Actress Laura Shavin interviews well-known writers about their abandoned projects and writer and comedian Sophie Duker hosts the accompanying podcast for Michaela Coel’s TV series ‘I May Destroy You’.
The British Podcast Awards are nearly here! The awards, hosted by BBC Radio 1’s Clara Amfo and broadcaster Rhianna Dhillion, will be streamed on the British Podcast Awards website on Saturday 11th July at 7.30pm, with the results also announced on their Twitter page.
To see all of the categories and fantastic finalists, just head to the website. A special edition of this newsletter will be in your inboxes next Sunday morning, which will feature all of the winners and little tidbits from the awards, which are (of course) entirely online this year.
By the way, all of the awards have been set in stone, bar one. That’s the Listeners’ Award. You don’t have long to tell us your favourite British podcast of the year, so make sure you submit your favourite before it closes tomorrow (Monday 6th) at Midday. To have a look at the standings as of the 1st July, head to their website.
Here are notable guests on podcasts this week:
- Frank Turner is one of the latest guests on Folk on Foot, a podcast where musicians talk about the landscape around them and what inspires them to create music.
- Ruck My Life podcast, which features LGBTQ+ rugby players and how inclusive teams are being shaped throughout the world, features rugby player Tom Bird Jones in a recent ep.
- The Way We Roll, a podcast that looks into disability, has Tanni-Grey Thompson as a recent guest. She talks about her career, her experiences in the Lords and plays a game of ‘Snog Marry Avoid’ with front bench politicians.
- Tales from the Tannoy, a great little podcast that looks at the anonymous voices you hear every day in places from transport to radio stations, this week features the station voice of Capital Xtra, Rio Attoh-Wood.

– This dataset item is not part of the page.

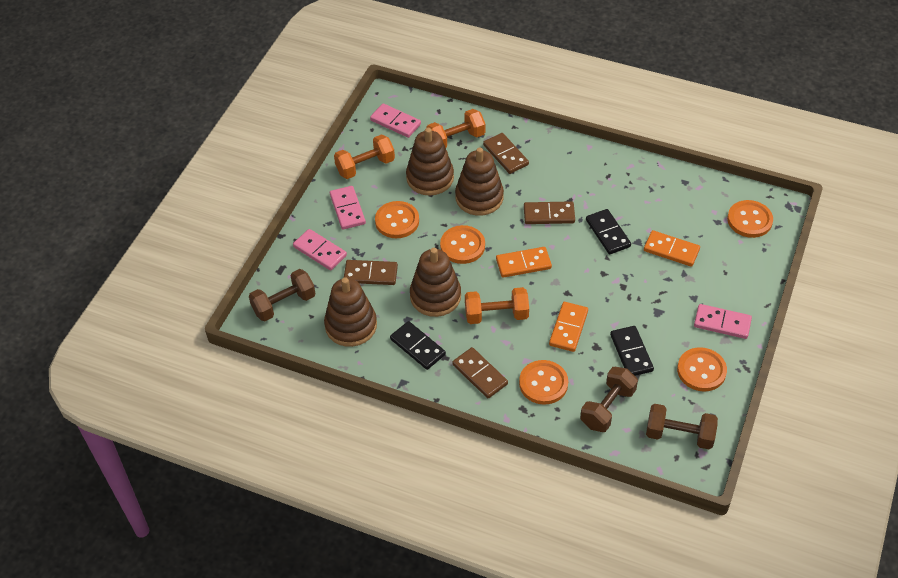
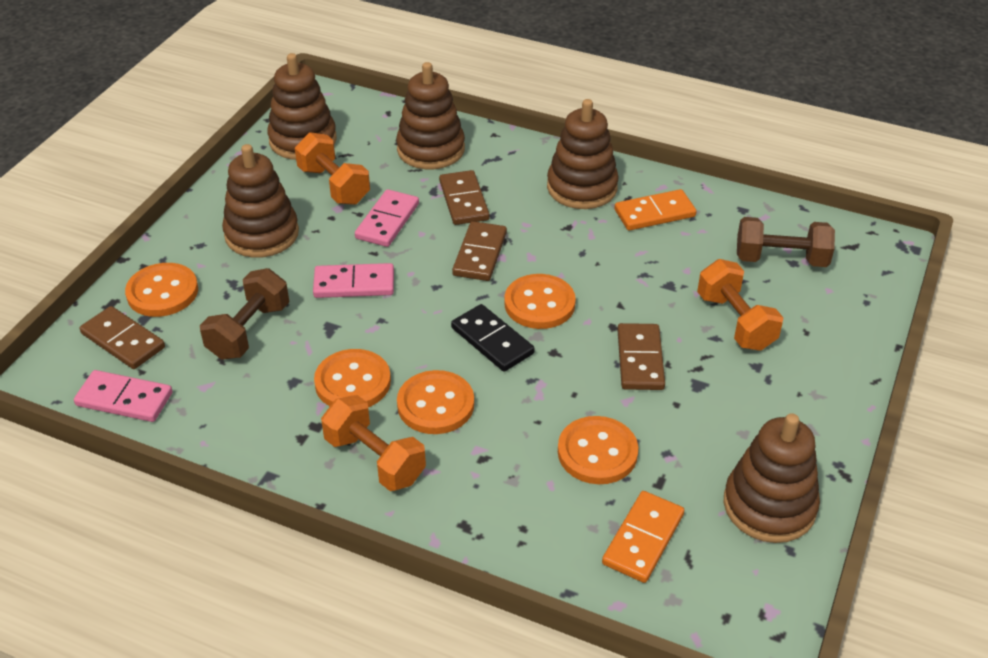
black domino: 3 -> 1
brown dumbbell: 3 -> 2
brown stacking toy: 4 -> 5
orange domino: 3 -> 2
pink domino: 4 -> 3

He talks about his feelings in the wake of George Floyd’s death and inequality within the industry: “I’m not saying there are no opportunities for black people at all, I’m living proof that there is. But you do a hell of a lot. There’s a lot of hurdles to leap.”

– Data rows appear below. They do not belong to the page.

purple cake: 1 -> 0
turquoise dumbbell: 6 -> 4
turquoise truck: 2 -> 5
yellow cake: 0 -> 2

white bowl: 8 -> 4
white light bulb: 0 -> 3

We’re always interested in the guests that you have coming up on your podcast, so all you need to do is fill in this short form.

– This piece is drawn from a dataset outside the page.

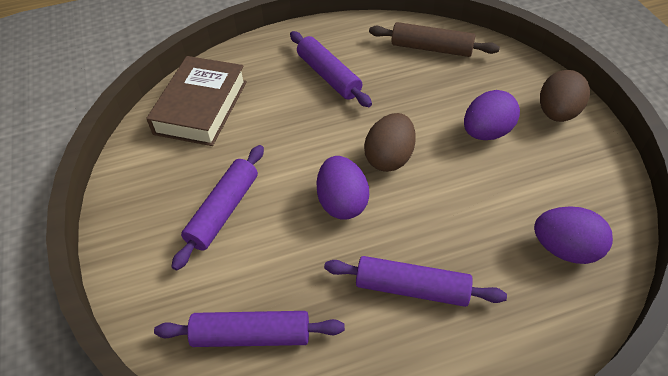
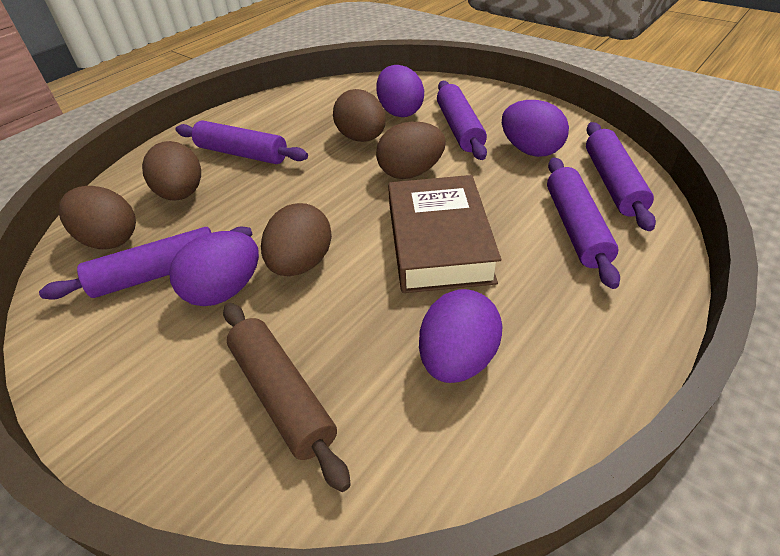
brown egg: 2 -> 5
purple egg: 3 -> 4
purple rolling pin: 4 -> 5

Here are our podcast recommendations for this week:
The British Broadcasting Century with Paul Kerensa – I am a bit of a British broadcasting and television nerd (everyone who reads this email: “we know”). So this podcast, that looks into radio’s 100 year history with real depth and insight, is ideal for anyone who is too. What you’ll learn is how this technology, that so many of us rely on every single day, is down to the pioneering work of very few people, many of whom (with the exception of John Reith and Marconi) you would have never heard about before. Don’t expect the BBC to come up in the first few episodes either, there’s an awful lot of history before you hear the pips for the first time.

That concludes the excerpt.